O escolhido deve ser anunciado até dezembro para que a Líder faça a transição da administração do DPVAT, que foi criado por decreto lei e, caso seja extinto, também terá de ser por decreto lei. A Susep já vinha defendendo a livre concorrência na venda do DPVAT, mas sinalizou que isso só seria viável a partir de 2023 diante da complexidade de gestão de um seguro com tamanha abrangência como este.

Vamos torcer para que o DPVAT, que, hoje, com a automação da companhia paga indenizações em cerca de 20 dias, siga ajudando famílias de vítimas de acidentes de trânsito, tema que leva o Brasil a apresentar um dos piores índices do mundo. 

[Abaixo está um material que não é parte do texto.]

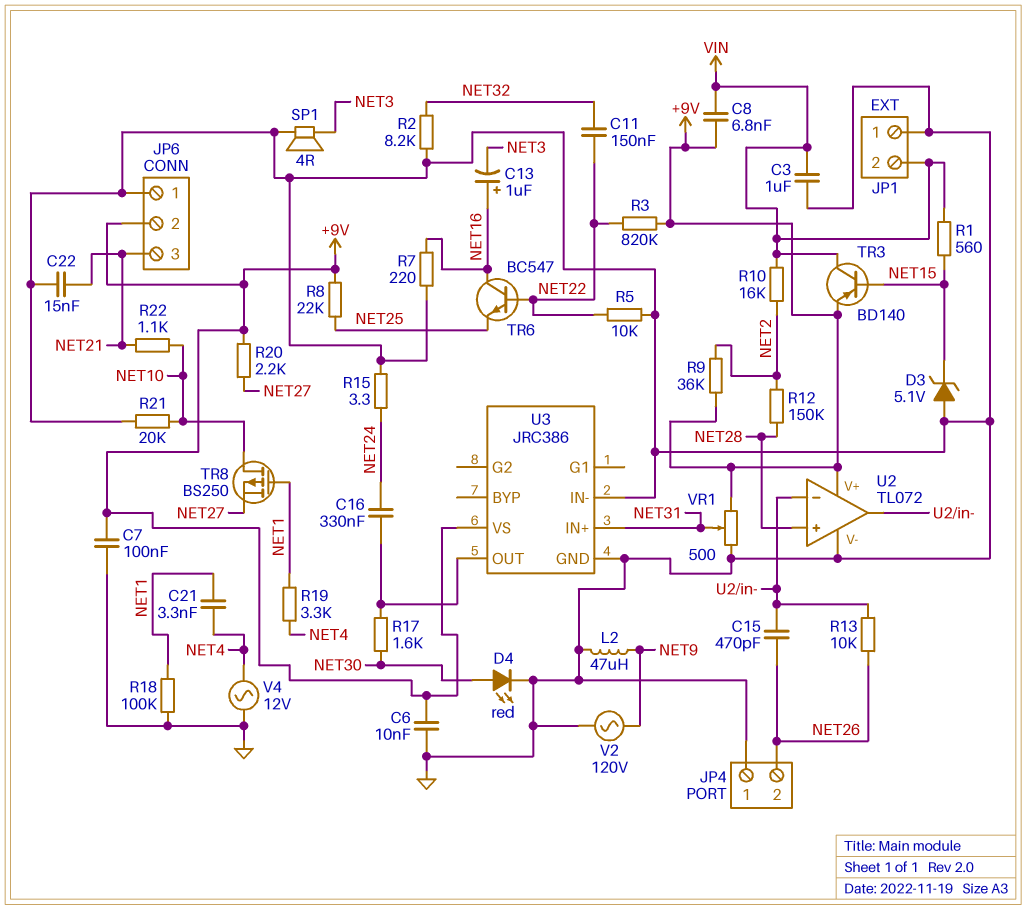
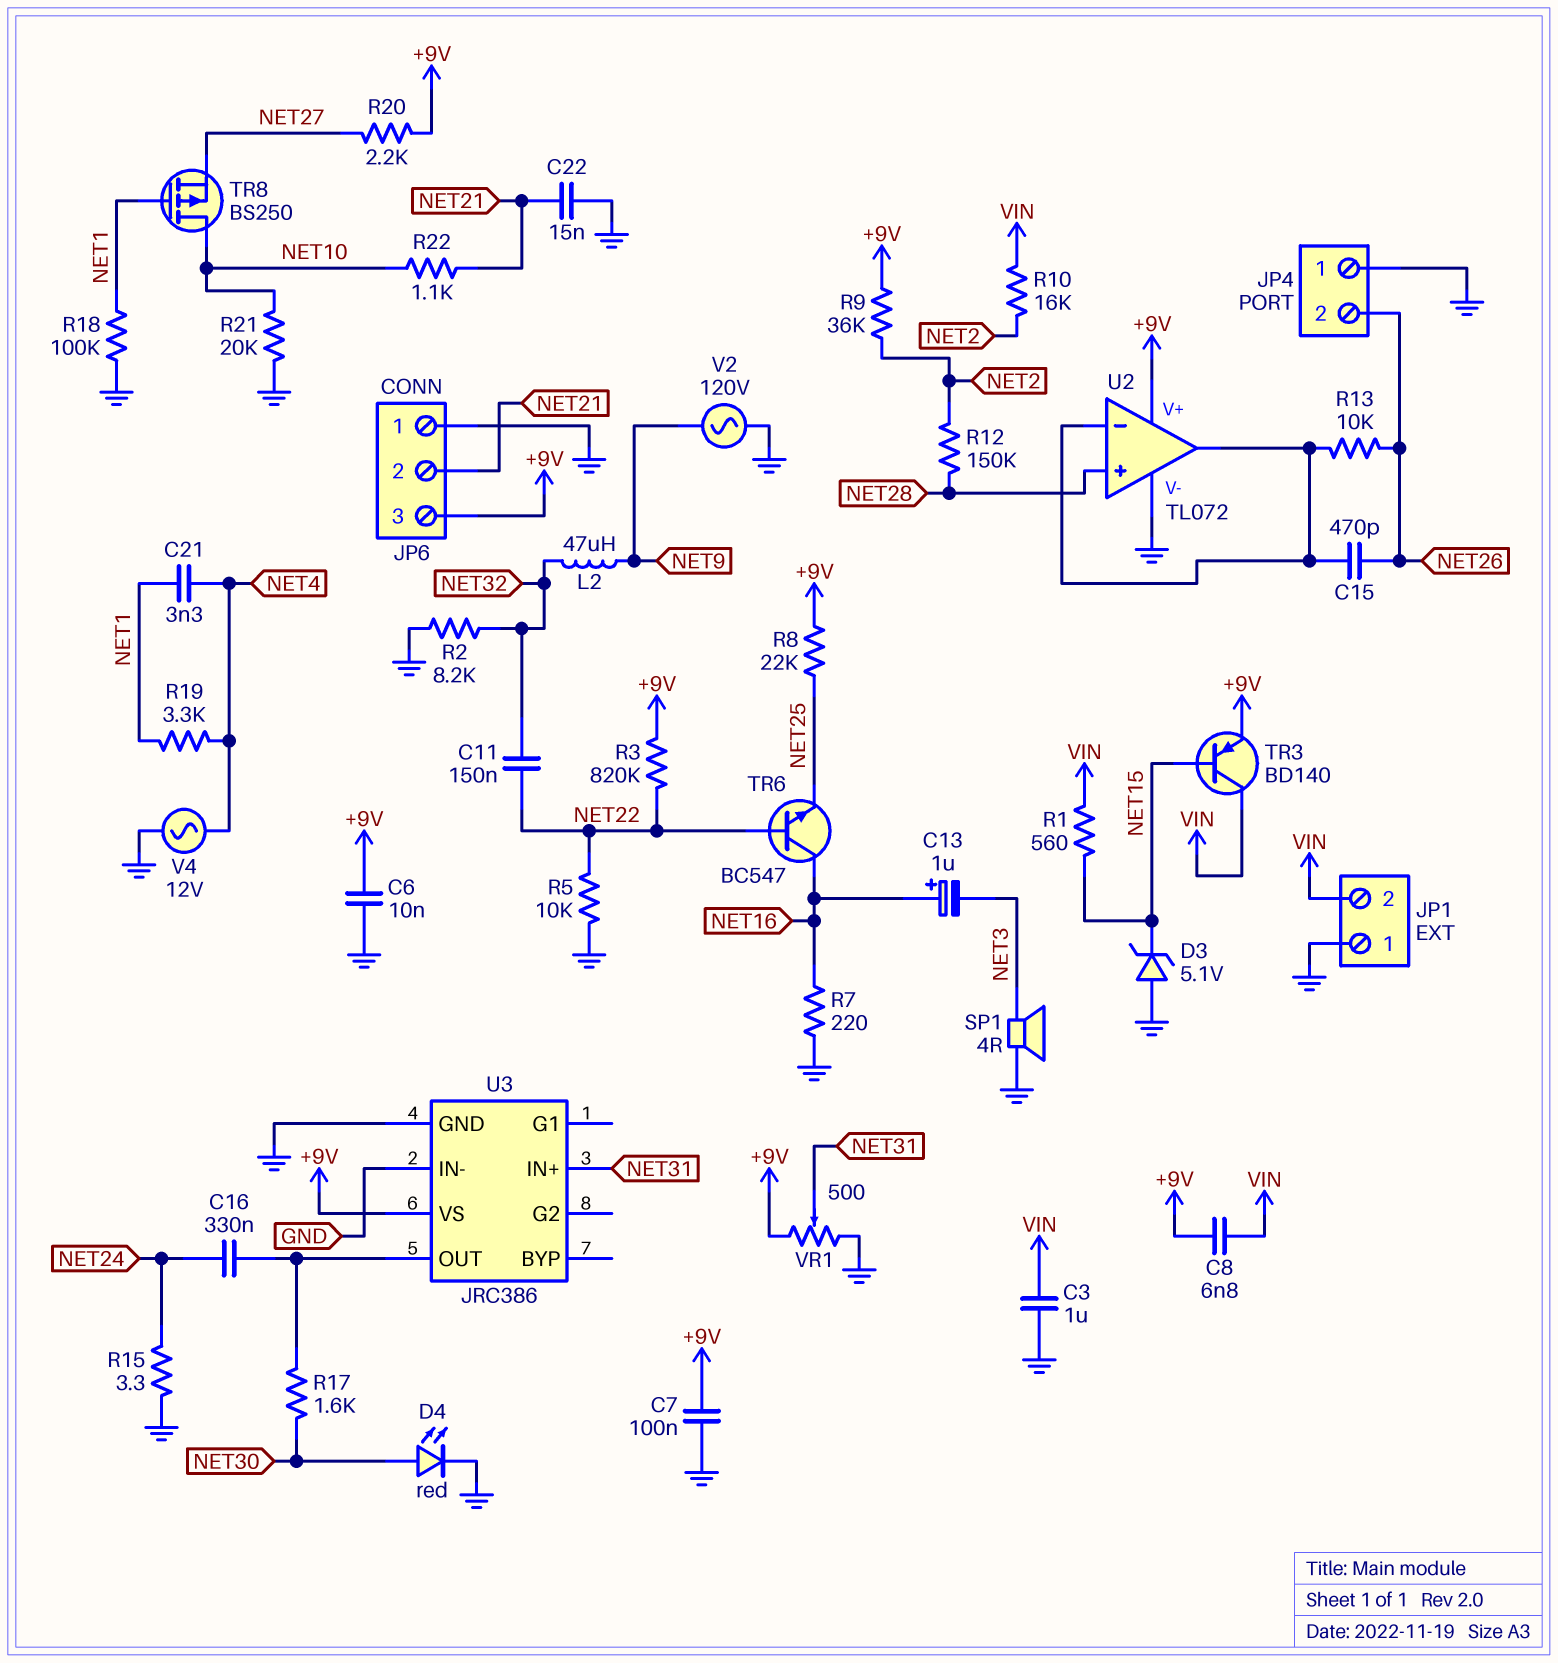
JP6 pin 2: +9V -> NET21
JP6 pin 3: NET21 -> +9V
L2: 47uH (GND, NET9) -> 47uH (NET9, NET32)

Boa parte das indenizações pagas é para vítimas de motos, veículo que ganhou as ruas de todo o país com a pandemia, tanto pelas entregas de comidas e encomendas como também por pessoas que optaram por trocar o transporte público por duas rodas. “Muitas vezes a indenização de R$ 13,5 mil, equivale ao rendimento anual de uma vítima de trânsito. Por isso, é preciso achar uma solução para que a sociedade mantenha o benefício que conquistou”, argumentam os dois executivos.